A static var compensator (SVC) is a shunt-connected electrical device for providing fast-acting reactive power support on high-voltage electrical transmission networks. SVCs are part of the flexible ac transmission system (FACTS) device family, regulating voltage and stabilizing the power system. Unlike synchronous condensers, which are rotating electrical machines, SVCs have no significant moving parts other than internal switchgear. Prior to the development of the SVC, power factor compensation was achieved using large rotating machines (e.g. synchronous condensers) or switched capacitor banks.

SVCs are gaining popularity because they are based on power electronic devices with a well-proven robustness to supply dynamic reactive power with faster response times and lower maintenance costs. A SVC typically includes a thyristor controlled reactor (TCR), thyristor-switched capacitors (TSCs), harmonic filters, and other associated equipment. The harmonic filters, which are used to control the harmonics produced by the TCR, are capacitive at the fundamental frequency. A dedicated transformer is generally used, meaning that the compensator equipment is connected to a medium voltage bus.

A SVC design includes a number of engineering studies to determine equipment ratings and potential problems for the surrounding power system, including dynamic performance, harmonic performance, electromagnetic transients, insulation coordination, grounding, and protection coordination. The harmonic impedance and filter equipment performance evaluations may require additional utility background harmonic measurements for completing the necessary calculations and simulations.

Why Monitor?

Harmonic currents will be generated by SVCs that include a TCR. A portion of the harmonic current will flow back into the utility transmission system, thereby causing possible equipment problems, such as component overheating, and protection system malfunction. Therefore, a SVC system with a TCR will also generally include shunt fixed harmonic filters to limit the harmonic currents injected into the transmission system. The design and specification of the harmonic filters and the selection of their component ratings often depends upon detailed harmonic studies. Guidelines for completing the harmonic performance and component rating studies are summarized in IEEE Std. 1031 (IEEE Guide for the Functional Specification of Transmission Static Var Compensators).

The harmonic studies determine the maximum harmonic levels at the SVC point-of-common-coupling (PCC) and the resulting maximum stresses on all SVC components. The maximum permissible current and voltage distortion planning levels for utility transmission systems are summarized in various international standards (e.g., IEEE Std. 519, IEC 61000-3-6). The measurements which are used during completion of the studies are collected using power analyzers equipped to trend power, harmonics, negative sequence voltage unbalance, flicker, and other power quality parameters to the latest industry standards (e.g., IEEE Std. 1159).

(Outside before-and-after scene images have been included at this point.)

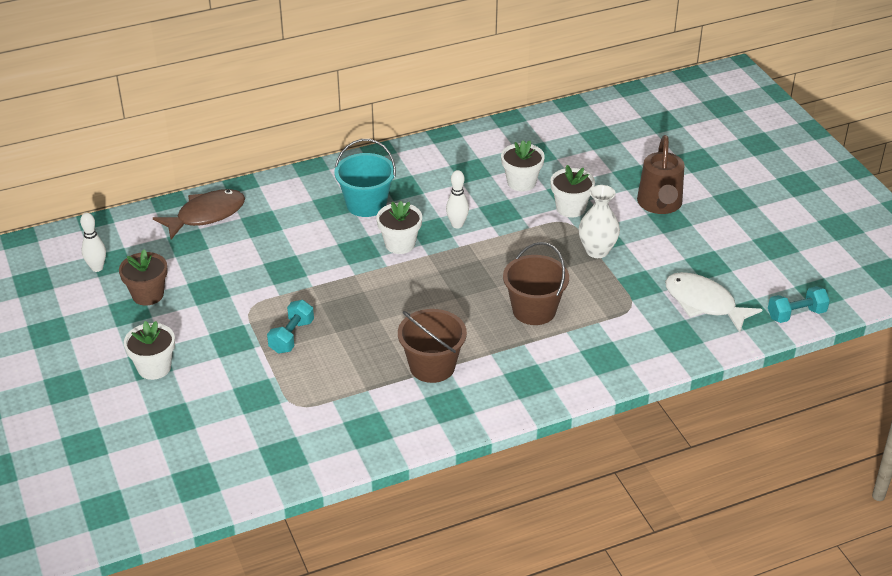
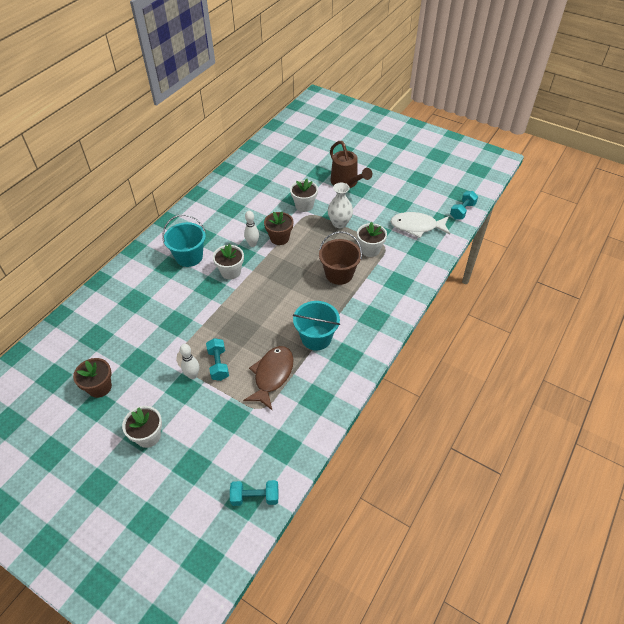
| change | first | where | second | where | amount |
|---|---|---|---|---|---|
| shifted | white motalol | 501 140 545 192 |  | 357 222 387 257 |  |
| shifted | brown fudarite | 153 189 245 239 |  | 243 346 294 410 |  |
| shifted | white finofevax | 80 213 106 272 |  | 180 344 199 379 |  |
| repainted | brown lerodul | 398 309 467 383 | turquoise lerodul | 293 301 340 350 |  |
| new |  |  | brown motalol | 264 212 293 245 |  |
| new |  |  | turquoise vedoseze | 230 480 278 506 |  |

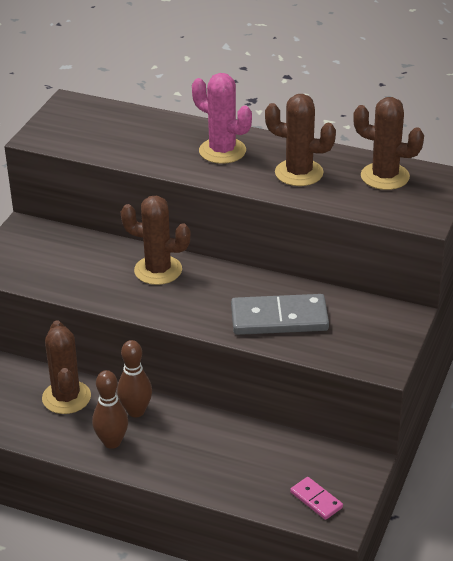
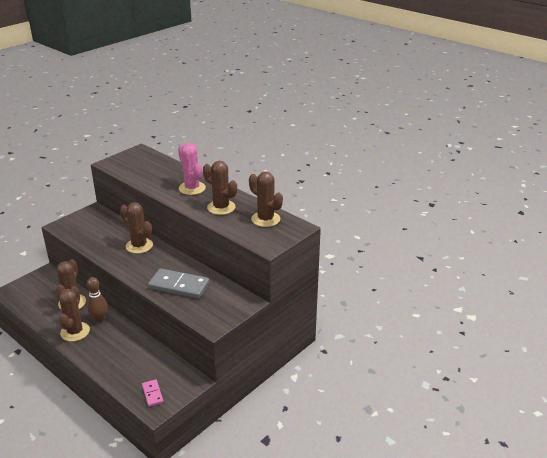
| change | first | where | second | where | amount |
|---|---|---|---|---|---|
| swapped | brown finofevax | 92 370 128 449 | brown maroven | 59 286 90 342 |  |

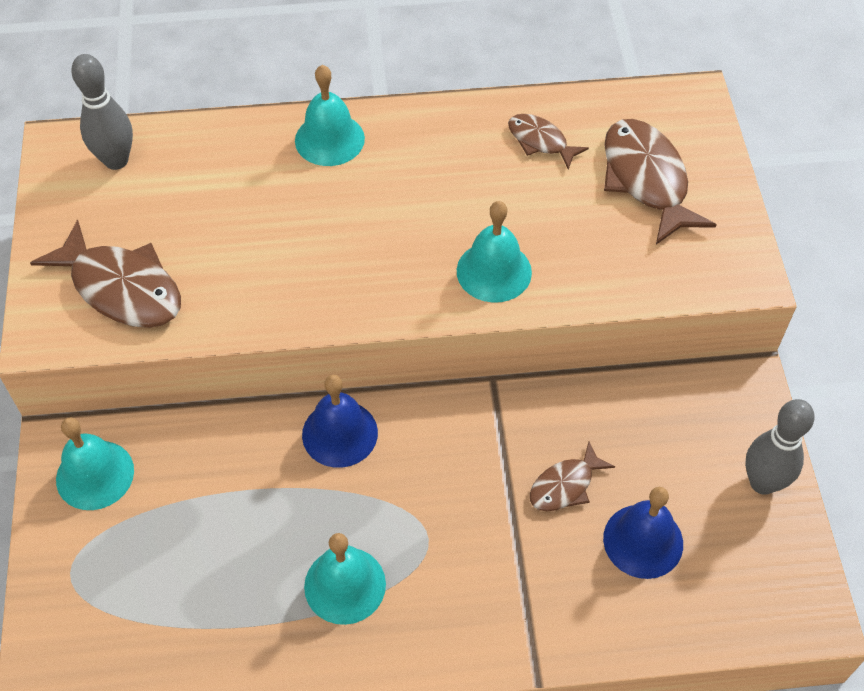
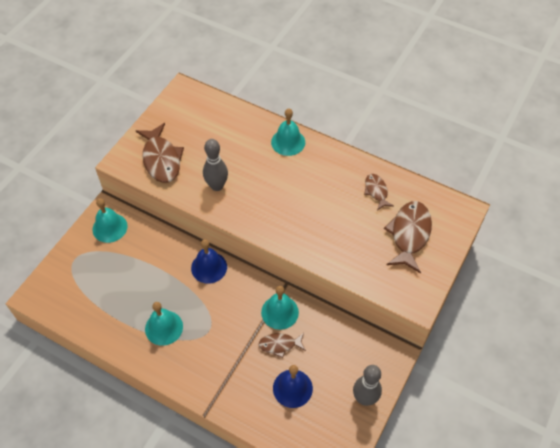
| change | first | where | second | where | amount |
|---|---|---|---|---|---|
| shifted | grey finofevax | 71 54 133 170 |  | 203 139 228 191 |  |
| shifted | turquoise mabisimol | 457 201 532 303 |  | 261 286 299 330 |  |

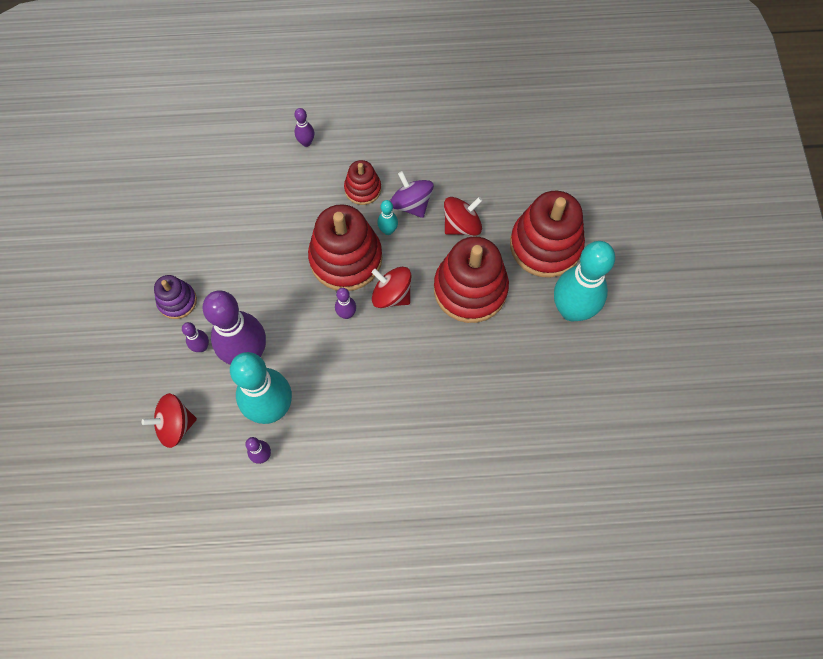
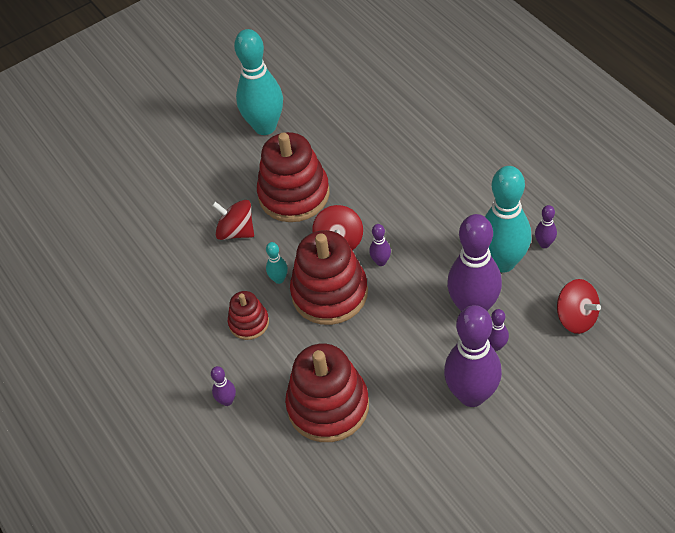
| change | first | where | second | where | amount |
|---|---|---|---|---|---|
| gone | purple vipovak | 390 171 434 218 |  |  |  |
| shifted | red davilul | 510 191 585 278 |  | 285 344 369 442 |  |
| swapped | purple davilul | 154 275 197 319 | purple finofevax | 444 305 502 407 |  |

The monitors can also provide fault recording of voltage sags and other events.

Harmonic Statistical Summary
Harmonic Statistical Summary

Power Quality Monitoring Summary

To provide meaningful analysis of predicted SVC performance, the data collected should include monitoring of power quality and system disturbances as well as high-resolution trends. Many utility SCADA and fault recording systems can collect vast amounts of data; however, there is technology available now that can provide a greater level of detail in a user friendly, readily accessible format.

We use the Dranetz Encore Series™ system for the power quality monitoring. Co-developed by Dranetz, and Electrotek, this web-based monitoring platform is ideal for capturing the required data and making it available to interested parties using standard web browsers. The Encore Series can detect a variety of power system disturbances and offers accurate time stamping of data as well as optional GPS to aid in fault location and analysis.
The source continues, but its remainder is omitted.